M. Freeman, J. Pleis, R. Shapiro, L. Myaskovsky

University of Pittsburgh School of Medicine, Pittsburgh, PA
University of Pittsburgh Graduate School of Public Health, Pittsburgh, PA

Meeting: 2013 American Transplant Congress

Abstract number: D1751

African-American (AA) end-stage kidney disease (ESKD) patients experience several disparities in kidney transplantation (KT), including an increased time to complete transplant evaluation, as compared to Whites (WH). Differences in medical factors alone do not explain all of the disparities found. For example, prior studies have indicated that deficiencies in patients' transplant-related knowledge were associated with a decreased likelihood of receiving a living donor allograft. However, other investigations into non-medical factors (i.e., cultural, psychosocial and demographic) which contribute to disparities have been limited by their small sample sizes. Furthermore, the majority of studies have been retrospective or cross-sectional, thereby making identification of factors which are predictive of delays in kidney transplant impossible. Thus, our group has been prospectively following a large cohort of patients as they proceed through the KT evaluation process. Preliminary results from this ongoing longitudinal study are presented herein.

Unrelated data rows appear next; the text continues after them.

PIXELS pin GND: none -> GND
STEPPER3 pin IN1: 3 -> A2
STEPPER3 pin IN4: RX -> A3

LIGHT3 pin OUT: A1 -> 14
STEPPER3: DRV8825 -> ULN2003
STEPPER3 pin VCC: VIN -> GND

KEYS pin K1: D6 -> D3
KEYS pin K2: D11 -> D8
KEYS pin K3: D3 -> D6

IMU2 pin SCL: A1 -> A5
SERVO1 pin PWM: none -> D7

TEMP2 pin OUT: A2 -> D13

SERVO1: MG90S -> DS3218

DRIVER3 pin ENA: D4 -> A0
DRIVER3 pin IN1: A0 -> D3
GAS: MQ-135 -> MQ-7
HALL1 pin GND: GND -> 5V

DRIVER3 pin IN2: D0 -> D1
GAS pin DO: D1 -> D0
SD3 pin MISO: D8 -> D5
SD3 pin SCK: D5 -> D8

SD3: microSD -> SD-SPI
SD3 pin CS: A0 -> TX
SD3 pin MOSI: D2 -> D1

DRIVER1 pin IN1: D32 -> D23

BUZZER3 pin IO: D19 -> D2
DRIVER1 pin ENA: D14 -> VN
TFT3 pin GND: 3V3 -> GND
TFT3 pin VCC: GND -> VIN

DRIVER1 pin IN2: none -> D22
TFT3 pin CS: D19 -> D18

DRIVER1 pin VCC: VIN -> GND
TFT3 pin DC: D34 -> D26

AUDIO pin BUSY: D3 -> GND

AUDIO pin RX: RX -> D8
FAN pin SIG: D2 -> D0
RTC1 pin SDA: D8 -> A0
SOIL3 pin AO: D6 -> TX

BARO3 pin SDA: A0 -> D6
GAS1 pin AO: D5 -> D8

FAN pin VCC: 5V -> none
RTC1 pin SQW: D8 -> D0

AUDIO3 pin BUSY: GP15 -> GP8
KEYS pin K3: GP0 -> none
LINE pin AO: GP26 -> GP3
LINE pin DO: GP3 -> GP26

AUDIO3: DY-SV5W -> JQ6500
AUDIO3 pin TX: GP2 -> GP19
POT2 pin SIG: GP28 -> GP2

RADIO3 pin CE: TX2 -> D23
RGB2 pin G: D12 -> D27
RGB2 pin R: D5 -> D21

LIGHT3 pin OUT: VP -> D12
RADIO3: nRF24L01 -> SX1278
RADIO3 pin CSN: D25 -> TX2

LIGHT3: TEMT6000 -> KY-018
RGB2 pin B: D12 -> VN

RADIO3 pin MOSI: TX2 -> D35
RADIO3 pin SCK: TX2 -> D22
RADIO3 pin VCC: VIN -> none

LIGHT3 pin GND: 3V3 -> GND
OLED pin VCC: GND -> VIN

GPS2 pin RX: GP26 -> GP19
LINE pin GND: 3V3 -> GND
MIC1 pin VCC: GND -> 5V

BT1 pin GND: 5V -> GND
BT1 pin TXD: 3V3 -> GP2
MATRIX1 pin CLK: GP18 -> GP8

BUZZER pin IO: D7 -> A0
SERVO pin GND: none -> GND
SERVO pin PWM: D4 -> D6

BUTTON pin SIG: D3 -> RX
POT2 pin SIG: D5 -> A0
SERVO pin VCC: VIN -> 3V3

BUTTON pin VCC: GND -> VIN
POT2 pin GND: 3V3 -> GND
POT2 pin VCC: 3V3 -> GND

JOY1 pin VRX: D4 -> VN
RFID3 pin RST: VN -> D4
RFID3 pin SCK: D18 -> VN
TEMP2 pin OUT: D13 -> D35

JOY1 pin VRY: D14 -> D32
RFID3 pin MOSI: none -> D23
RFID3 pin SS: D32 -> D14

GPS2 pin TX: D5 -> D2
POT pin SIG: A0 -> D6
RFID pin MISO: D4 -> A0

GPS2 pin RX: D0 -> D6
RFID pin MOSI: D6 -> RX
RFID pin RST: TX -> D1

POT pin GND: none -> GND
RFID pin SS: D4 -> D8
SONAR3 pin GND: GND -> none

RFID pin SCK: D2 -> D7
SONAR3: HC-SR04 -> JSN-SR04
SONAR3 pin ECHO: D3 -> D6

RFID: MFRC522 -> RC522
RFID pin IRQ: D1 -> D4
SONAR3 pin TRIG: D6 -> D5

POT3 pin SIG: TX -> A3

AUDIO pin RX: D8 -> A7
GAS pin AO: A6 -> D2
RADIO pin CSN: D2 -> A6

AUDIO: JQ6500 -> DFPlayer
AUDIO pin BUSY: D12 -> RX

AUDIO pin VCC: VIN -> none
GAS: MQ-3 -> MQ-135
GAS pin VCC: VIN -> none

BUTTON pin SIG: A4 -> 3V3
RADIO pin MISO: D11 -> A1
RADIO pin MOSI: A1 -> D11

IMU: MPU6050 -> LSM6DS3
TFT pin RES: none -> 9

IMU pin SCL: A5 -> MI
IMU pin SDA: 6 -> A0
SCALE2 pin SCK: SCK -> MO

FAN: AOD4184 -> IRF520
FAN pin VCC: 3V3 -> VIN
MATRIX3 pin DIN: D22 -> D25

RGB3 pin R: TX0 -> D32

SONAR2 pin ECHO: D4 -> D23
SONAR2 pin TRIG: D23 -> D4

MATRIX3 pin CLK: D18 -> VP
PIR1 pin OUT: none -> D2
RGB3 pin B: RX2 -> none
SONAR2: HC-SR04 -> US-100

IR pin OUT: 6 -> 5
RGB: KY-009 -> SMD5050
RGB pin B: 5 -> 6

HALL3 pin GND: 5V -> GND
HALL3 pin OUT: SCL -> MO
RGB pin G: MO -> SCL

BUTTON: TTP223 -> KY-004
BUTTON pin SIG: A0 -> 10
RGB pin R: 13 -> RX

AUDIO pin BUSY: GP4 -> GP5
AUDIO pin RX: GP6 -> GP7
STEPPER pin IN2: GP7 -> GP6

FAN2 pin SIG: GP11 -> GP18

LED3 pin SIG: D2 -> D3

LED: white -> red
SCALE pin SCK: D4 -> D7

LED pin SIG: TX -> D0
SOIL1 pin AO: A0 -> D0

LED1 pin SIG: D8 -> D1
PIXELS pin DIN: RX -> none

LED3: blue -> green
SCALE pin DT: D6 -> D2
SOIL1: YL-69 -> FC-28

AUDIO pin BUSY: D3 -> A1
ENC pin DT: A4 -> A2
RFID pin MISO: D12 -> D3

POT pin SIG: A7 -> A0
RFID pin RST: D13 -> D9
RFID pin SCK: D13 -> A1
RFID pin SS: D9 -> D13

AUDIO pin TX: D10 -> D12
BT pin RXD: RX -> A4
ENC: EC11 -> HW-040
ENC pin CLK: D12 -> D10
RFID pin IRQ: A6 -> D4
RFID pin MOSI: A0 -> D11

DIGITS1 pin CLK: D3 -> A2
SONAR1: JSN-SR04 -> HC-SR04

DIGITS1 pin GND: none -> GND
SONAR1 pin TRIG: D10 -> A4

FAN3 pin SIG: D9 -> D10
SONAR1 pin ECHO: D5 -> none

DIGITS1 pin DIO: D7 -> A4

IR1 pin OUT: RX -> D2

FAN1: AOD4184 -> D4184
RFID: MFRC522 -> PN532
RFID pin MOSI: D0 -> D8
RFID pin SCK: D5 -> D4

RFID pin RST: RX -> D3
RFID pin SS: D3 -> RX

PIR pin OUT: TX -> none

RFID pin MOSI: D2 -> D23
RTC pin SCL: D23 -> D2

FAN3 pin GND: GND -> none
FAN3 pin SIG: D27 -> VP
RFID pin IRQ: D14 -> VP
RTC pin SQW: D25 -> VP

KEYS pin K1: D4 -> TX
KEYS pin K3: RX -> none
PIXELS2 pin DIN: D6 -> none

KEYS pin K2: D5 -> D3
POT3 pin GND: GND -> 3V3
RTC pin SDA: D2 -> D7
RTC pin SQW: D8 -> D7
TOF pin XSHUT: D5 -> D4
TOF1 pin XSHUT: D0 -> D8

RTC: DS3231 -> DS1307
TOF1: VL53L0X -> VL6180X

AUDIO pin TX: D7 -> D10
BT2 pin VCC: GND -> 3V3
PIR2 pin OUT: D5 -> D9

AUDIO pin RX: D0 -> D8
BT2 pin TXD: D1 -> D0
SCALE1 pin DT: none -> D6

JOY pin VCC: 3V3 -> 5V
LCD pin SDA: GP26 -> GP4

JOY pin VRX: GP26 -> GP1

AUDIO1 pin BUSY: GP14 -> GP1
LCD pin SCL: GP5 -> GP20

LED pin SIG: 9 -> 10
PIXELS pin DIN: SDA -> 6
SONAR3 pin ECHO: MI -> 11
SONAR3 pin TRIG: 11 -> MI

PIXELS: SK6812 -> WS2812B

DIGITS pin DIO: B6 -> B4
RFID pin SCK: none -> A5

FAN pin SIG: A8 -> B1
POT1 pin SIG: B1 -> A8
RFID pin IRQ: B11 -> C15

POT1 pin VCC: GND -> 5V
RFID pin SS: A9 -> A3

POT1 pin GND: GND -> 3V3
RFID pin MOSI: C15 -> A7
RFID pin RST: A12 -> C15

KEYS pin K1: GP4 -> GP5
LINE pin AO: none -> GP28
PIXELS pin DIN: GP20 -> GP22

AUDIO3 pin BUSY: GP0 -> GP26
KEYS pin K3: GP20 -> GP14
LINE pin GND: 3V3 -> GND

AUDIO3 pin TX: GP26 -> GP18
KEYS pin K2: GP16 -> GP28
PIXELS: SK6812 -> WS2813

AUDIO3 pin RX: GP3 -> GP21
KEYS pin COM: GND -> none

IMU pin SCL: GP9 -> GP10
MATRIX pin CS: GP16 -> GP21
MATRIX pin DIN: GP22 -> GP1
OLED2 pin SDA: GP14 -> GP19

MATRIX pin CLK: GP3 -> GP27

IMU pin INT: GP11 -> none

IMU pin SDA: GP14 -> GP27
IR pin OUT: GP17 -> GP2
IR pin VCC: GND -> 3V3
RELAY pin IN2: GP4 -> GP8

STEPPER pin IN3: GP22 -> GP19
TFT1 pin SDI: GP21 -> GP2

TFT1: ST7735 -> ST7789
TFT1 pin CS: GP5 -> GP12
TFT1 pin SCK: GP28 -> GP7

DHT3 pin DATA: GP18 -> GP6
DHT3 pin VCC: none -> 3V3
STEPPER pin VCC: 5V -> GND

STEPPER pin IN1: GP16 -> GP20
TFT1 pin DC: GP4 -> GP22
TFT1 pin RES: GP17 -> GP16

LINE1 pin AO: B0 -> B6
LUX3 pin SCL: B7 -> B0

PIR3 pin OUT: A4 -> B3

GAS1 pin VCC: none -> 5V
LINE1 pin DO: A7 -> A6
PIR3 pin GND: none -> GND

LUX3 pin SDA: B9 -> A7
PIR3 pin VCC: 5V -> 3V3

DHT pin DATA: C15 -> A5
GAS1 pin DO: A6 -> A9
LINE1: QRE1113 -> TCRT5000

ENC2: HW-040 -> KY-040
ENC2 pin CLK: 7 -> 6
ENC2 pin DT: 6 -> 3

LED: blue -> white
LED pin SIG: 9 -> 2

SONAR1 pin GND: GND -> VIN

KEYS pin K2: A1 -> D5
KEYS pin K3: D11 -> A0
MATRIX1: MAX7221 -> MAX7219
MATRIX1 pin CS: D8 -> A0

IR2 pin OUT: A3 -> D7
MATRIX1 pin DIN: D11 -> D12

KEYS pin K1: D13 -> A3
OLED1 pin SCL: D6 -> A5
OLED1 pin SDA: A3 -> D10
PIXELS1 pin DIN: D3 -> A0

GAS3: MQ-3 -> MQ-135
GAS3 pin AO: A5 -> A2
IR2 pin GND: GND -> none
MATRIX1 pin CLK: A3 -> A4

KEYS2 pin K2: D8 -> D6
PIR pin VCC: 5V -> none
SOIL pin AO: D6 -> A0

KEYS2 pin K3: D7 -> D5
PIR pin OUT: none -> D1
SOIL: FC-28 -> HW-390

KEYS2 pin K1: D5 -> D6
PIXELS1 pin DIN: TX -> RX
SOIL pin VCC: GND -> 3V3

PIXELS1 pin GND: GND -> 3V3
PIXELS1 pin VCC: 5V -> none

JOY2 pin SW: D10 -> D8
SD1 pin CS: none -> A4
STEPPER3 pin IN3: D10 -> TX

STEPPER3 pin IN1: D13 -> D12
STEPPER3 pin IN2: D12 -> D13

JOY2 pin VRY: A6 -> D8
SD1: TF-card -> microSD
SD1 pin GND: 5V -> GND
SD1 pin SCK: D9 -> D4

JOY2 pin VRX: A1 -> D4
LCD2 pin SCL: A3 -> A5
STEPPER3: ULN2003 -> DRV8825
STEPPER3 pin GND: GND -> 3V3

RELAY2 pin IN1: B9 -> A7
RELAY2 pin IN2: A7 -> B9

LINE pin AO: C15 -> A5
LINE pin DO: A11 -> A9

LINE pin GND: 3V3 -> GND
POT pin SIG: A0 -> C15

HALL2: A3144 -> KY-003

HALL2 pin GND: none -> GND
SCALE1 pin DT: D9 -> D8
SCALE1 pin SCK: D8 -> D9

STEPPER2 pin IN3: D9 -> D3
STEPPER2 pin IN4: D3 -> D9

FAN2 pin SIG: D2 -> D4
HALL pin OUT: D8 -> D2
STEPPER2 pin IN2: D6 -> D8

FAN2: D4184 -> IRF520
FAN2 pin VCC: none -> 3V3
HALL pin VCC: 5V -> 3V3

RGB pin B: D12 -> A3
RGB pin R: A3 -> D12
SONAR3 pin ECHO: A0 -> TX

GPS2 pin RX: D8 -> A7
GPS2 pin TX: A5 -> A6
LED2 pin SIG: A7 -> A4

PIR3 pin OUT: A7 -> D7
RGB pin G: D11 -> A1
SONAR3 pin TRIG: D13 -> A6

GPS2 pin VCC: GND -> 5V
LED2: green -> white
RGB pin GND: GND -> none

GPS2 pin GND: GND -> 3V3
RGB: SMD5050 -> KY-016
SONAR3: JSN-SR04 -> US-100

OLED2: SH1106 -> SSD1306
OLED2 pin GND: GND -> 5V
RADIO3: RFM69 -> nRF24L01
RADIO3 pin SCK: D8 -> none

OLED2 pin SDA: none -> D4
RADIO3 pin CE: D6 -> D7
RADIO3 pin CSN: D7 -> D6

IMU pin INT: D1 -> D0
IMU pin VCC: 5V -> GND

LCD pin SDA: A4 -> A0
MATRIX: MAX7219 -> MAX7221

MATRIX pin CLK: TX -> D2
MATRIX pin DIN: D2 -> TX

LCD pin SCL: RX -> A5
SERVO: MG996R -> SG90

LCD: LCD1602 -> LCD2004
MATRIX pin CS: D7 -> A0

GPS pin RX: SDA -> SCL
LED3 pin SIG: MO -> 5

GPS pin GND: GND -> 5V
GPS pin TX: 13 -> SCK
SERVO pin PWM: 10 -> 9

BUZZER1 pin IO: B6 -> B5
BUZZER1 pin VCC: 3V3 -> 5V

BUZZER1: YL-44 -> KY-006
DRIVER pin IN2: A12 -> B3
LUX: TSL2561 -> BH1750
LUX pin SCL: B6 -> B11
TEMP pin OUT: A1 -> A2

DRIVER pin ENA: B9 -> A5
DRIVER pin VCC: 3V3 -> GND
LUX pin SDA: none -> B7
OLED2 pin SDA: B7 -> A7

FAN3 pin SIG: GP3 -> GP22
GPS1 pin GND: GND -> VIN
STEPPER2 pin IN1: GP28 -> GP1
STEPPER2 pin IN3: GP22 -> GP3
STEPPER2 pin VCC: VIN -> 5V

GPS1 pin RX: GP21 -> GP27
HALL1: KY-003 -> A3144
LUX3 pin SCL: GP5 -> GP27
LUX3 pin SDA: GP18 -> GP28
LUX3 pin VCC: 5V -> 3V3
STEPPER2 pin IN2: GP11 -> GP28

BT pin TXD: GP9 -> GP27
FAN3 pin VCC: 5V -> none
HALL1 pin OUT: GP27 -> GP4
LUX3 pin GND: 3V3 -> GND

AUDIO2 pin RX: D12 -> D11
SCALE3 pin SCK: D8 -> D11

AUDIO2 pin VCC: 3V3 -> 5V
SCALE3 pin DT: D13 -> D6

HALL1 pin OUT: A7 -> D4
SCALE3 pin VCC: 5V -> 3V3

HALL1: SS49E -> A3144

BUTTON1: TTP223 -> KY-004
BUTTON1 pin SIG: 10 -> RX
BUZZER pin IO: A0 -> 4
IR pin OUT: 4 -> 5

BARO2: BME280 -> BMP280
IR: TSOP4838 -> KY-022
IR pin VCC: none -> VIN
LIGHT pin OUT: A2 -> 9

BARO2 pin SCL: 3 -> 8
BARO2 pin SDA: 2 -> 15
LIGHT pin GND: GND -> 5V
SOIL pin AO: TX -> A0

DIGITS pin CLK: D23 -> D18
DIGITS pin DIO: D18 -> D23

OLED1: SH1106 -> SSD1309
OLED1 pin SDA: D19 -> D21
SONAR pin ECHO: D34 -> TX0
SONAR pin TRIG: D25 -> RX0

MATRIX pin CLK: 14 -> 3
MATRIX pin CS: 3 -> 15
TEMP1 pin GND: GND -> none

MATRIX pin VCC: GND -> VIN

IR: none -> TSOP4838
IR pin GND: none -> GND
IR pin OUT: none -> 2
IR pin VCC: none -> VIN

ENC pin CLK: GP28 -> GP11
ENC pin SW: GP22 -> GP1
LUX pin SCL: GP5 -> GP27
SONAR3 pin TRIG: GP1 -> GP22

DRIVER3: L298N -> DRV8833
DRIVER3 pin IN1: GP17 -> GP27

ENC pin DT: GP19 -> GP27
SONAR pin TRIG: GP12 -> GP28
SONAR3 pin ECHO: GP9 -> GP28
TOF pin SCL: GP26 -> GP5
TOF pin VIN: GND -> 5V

ESKD patients (White=772; Black 257) completed structured interviews at the time of initial transplant evaluation and when transplant evaluation was completed. AA patients were younger (p<0.001), less educated (p<0.05), less likely to be married (p<0.001), poorer (p<0.001), and less likely to be privately insured (p<0.001) than WH. Although AA reported more physical symptoms (p<0.05) and secondary effects (p<0.01) of kidney disease, there was no significant difference in the self-reported burden of kidney disease (p=0.622). AA had lower KT knowledge (p<0.001), engaged in fewer learning activities about KT (p<0.01), and for less time (p<0.01) than WH. AA took longer (M = 296.3 days, SD = 224.8 days) to complete transplant evaluation than WH (M = 212.9, SD = 177.4 days) (HR = 1.53; p<0.001). After controlling for race, patients with fewer learning activities (p=0.019) and less transplant knowledge (p=0.003) took longer to complete transplant evaluation. Many non-medical factors which result in disparities in health outcomes may be difficult to address within the context of medical care. However, deficiencies in knowledge and educational opportunities about KT may be correctable. Identifying modifiable factors will allow us to create evidence-based interventions to reduce KT disparities in the future.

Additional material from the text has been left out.